Our arrays are *row-major*.

In [7]:
import time
import numpy as np

N = 2048 
a = np.random.randn(N, N)
acc = 0.0
start = time.time()
# write a loop that accumulates a[i,j] using (i, j) loop order
end = time.time()
print(f"(i, j) order took: {end - start:.4f} s")

acc = 0.0
start = time.time()
# write a loop that accumulates a[i,j] using (j, i) loop order
end = time.time()
print(f"(j, i) order took: {end - start:.4f} s")

(i, j) order took: 0.7688 s
(j, i) order took: 1.0204 s


# Naive implementation and analysis

Go to <a href="../src/kernels/blank/naive.cu">the blank `naive.cu` kernel</a>. 
We'll start by writing the necessary pieces to get up and running.

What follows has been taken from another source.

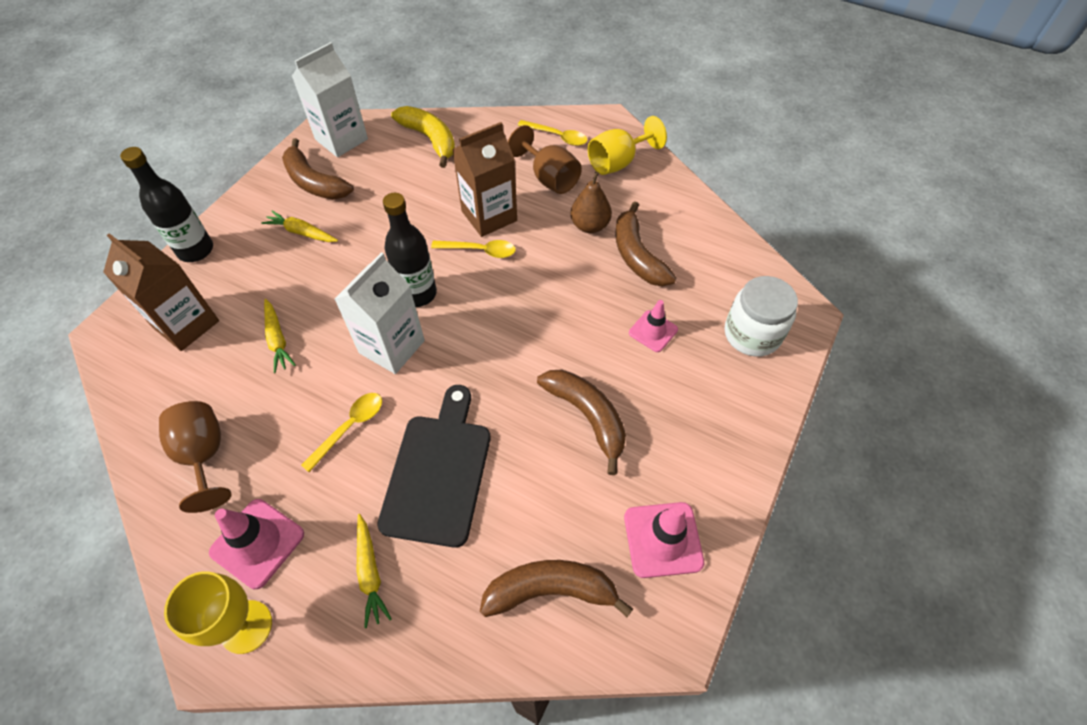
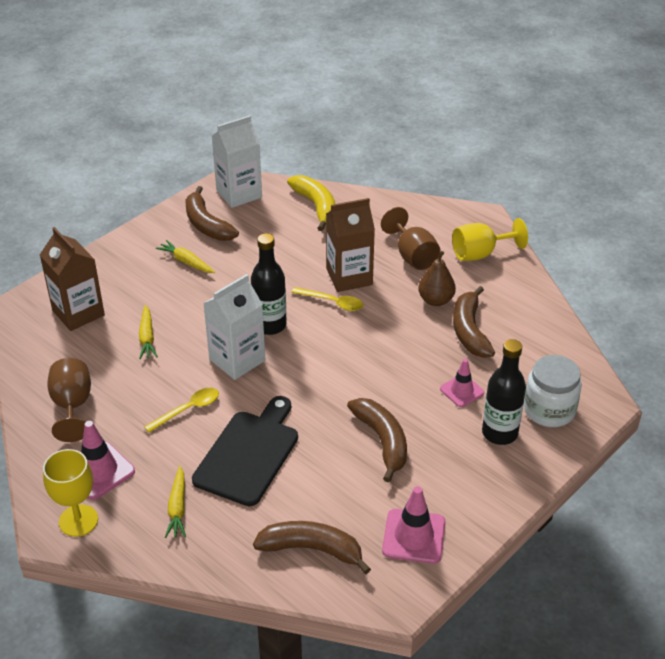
camera: 15 degrees right, 15 degrees down
(196, 250) = (97, 260): black bottle -> black bottle (499, 433)
(557, 136) = (432, 223): yellow spoon -> none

We'll need
to fill in all the `FIXME`s.

In [None]:
# define the naive runner:
@dataclass(frozen=True)
class NaiveKernelRunner(KernelRunner):
    template: str = "<float>"
    kernel_name: str = "naive"

# the kernels do not have bounds checking to reduce visual noise, so we need to
# choose N, BM, and BN such that N is evenly divisible by BM and BN
# some values to try: 1024, 2048, 4096, 8192
N = ...
BN = BM = ...
block_dim = ...
grid_dim = ...
runner = ...
C = runner(block_dim, grid_dim, (N,), read_full_src=False, niterations=20)

In [None]:
clock_speed_mhz = 1695.0
clocks_per_sec = ...
flops_per_clock = ...
flops_per_sec = ...

gb_per_sec = 936.2
bytes_per_sec = ...

arithmetic_intensity = flops_per_sec / bytes_per_sec